Di fatto Berlusconi è un uomo vecchio, è il classico italiano un pò furbo e sfacciato che, nonostante tutti i tentativi messi in atto per far sembrare il contrario, continua a dare l'impressione di andare in giro con grandi catene d'oro penzoloni sul petto a sbandierare il suo potere e la sua vanagloria. Questo è il suo tallone d'achille: l'incapacità di avere naturalmente classe, la mancanza di carisma, una mancanza di padronanza naturalmente intellettuale del mondo della cultura. Fuori da un diagramma di indici economici MIBTEL sa solo balbettare. Lui lo sa, se ne vergogna,  e ostinato ci si mette a combattere contro. Ostinato proprio come lo sono tutti gli uomini comuni, testardi e ossessivi che non fanno altro che parlare contro questo e quello che non funziona in Italia. E lo fanno passeggiando lungo il corso dei nostri 750.000 paesini, seduti intorno ad un tavolino di bar, al telefono, tra una pizza e un cinema al sabato sera. Berlusconi è uno di loro, è uno di noi: un uomo comune che sta dando dignità d'esistenza agli uomini comuni che non appartengono ai mondi elitari.
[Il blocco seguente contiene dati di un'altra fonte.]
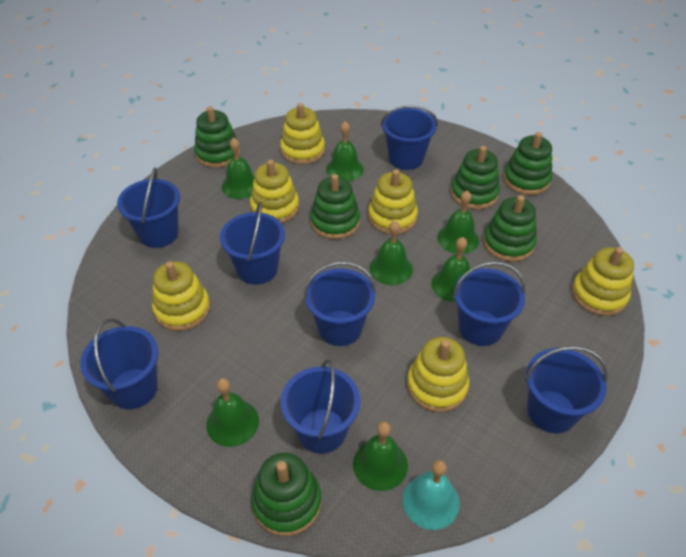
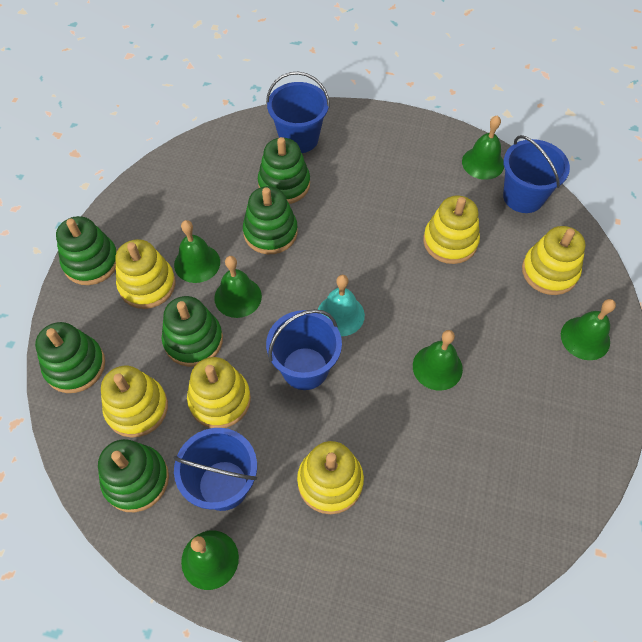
blue bucket: 8 -> 4
green bell: 7 -> 6

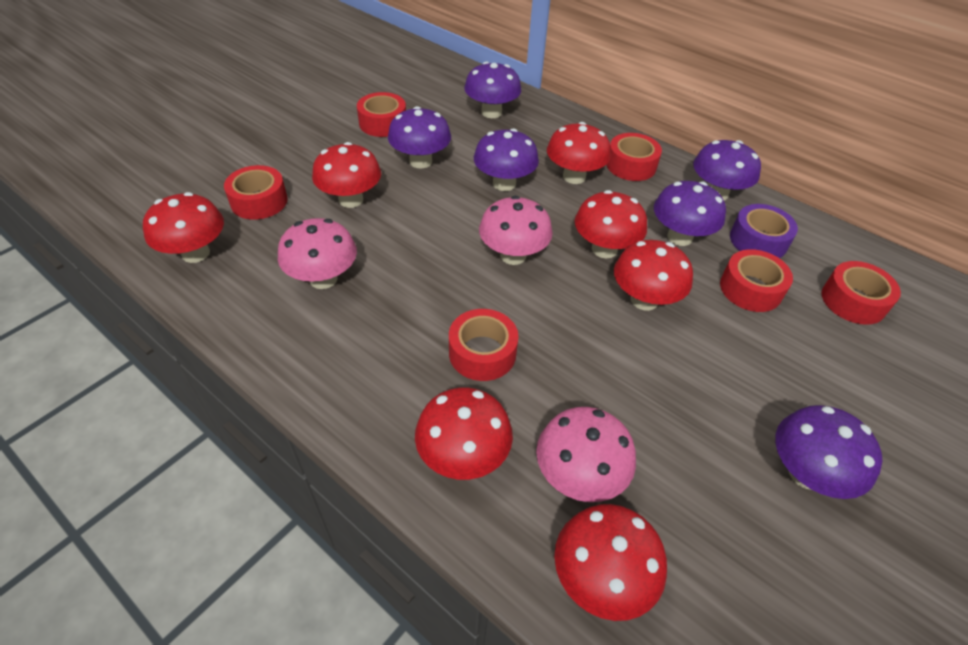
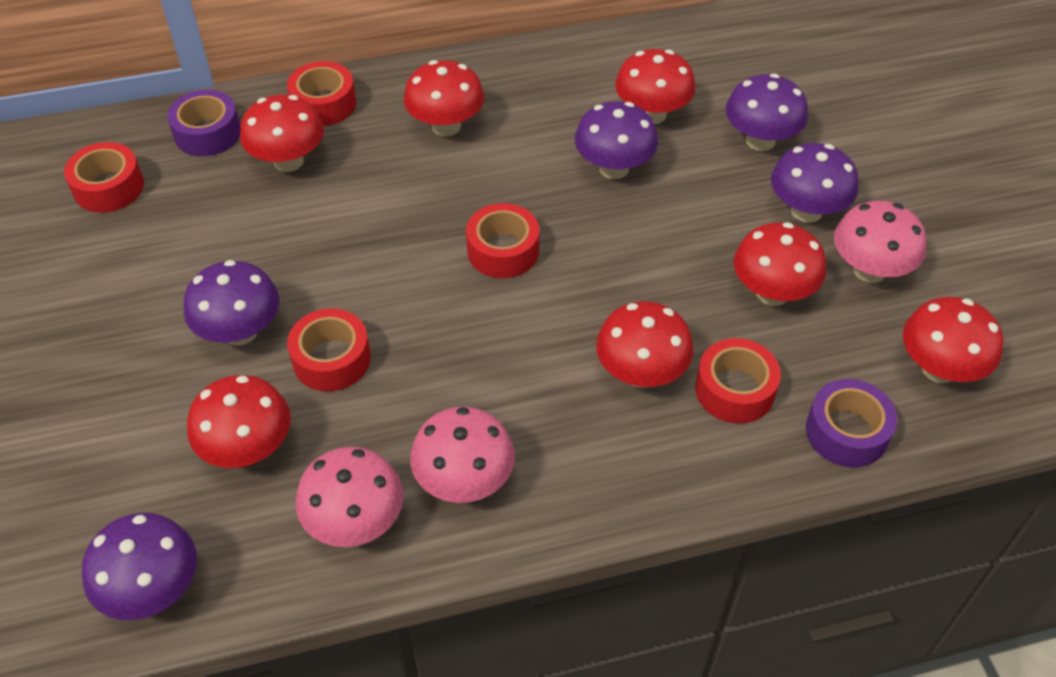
purple mushroom: 6 -> 5
purple tape: 1 -> 2
red tape: 6 -> 5

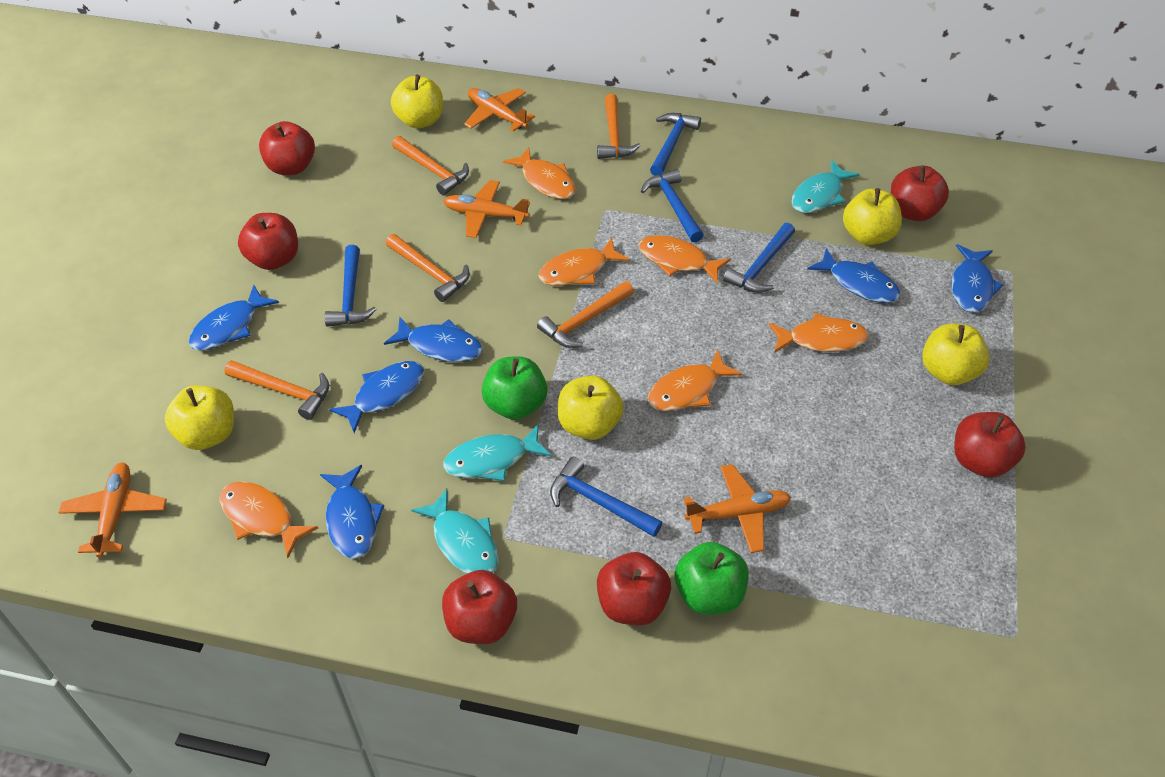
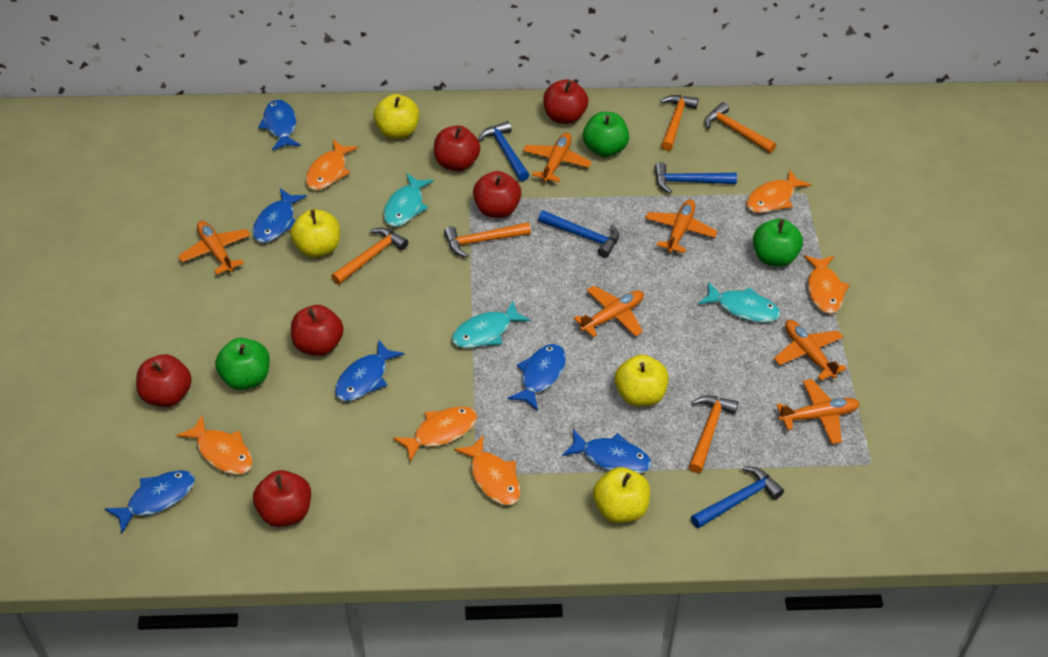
blue hammer: 5 -> 4
green apple: 2 -> 3
orange plane: 4 -> 6
yellow apple: 5 -> 4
Non sono discorsi da economisti, da politologi, da esperti, quelli che fanno gli italiani normali. Sono discorsi relativi al bipolarismo, alla voglia di superare il comunismo e il fascismo, di non pagare il 40% di stipendio in tasse, di non essere costretti alla raccomandazione per dover trovare un lavoro. Insomma, sono quei discorsi che sono alla base della vita di tutti e che stanno nel cuore e nelle attese di tutti. Per questo siamo tutti un pò contenti del 13 maggio: mandando Berlusconi al potere è stato eletto l'uomo medio italiano e quindi abbiamo vinto tutti, c'è stata una ventata di comune italianità che si è alzata in alto visibile a tutta la nazione. E' come se avesse vinto ognuno di noi, tutti, indipendentemente dalle posizioni di partito che in questa competizione andavano un pò stretti a molti.

Ha vinto uno di noi. Abbiamo, quindi, motivo di essere tutti un pò felici, o no?! Il problema è:  care persone comuni abbiamo eletto il nostro re, ma ora che ne facciamo? Passata l'euforia di avere per re uno come noi, uno che, prendendo in prestito un titolo di Cesare Zavattini: "parliamo sempre di me"?
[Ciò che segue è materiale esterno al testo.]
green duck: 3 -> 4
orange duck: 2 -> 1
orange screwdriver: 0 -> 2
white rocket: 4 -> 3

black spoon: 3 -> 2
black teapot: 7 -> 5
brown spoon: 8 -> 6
Ma forse a qualcosa ci serve. Ci serve a ricominciare. Per recuperare tensioni e progetti. La destra intanto farà la sua esperienza, Bossi verrà di nuovo anche lui messo alla prova e quando il palloncino sarà sgonfio ci potrebbe finalmente essere una stagione di uomini nuovi, i migliori dell'una e dell'altra parte, per quell'Italia moderna che tutti attendiamo e che oggi ci viene proposta da un esperto di televisioni, che, ricordiamocelo, sono le moderni e potenti fabbriche delle illusioni capaci di far arenare i popoli degli sbarchi clandestini su lontane ed impossibili spiagge deserte.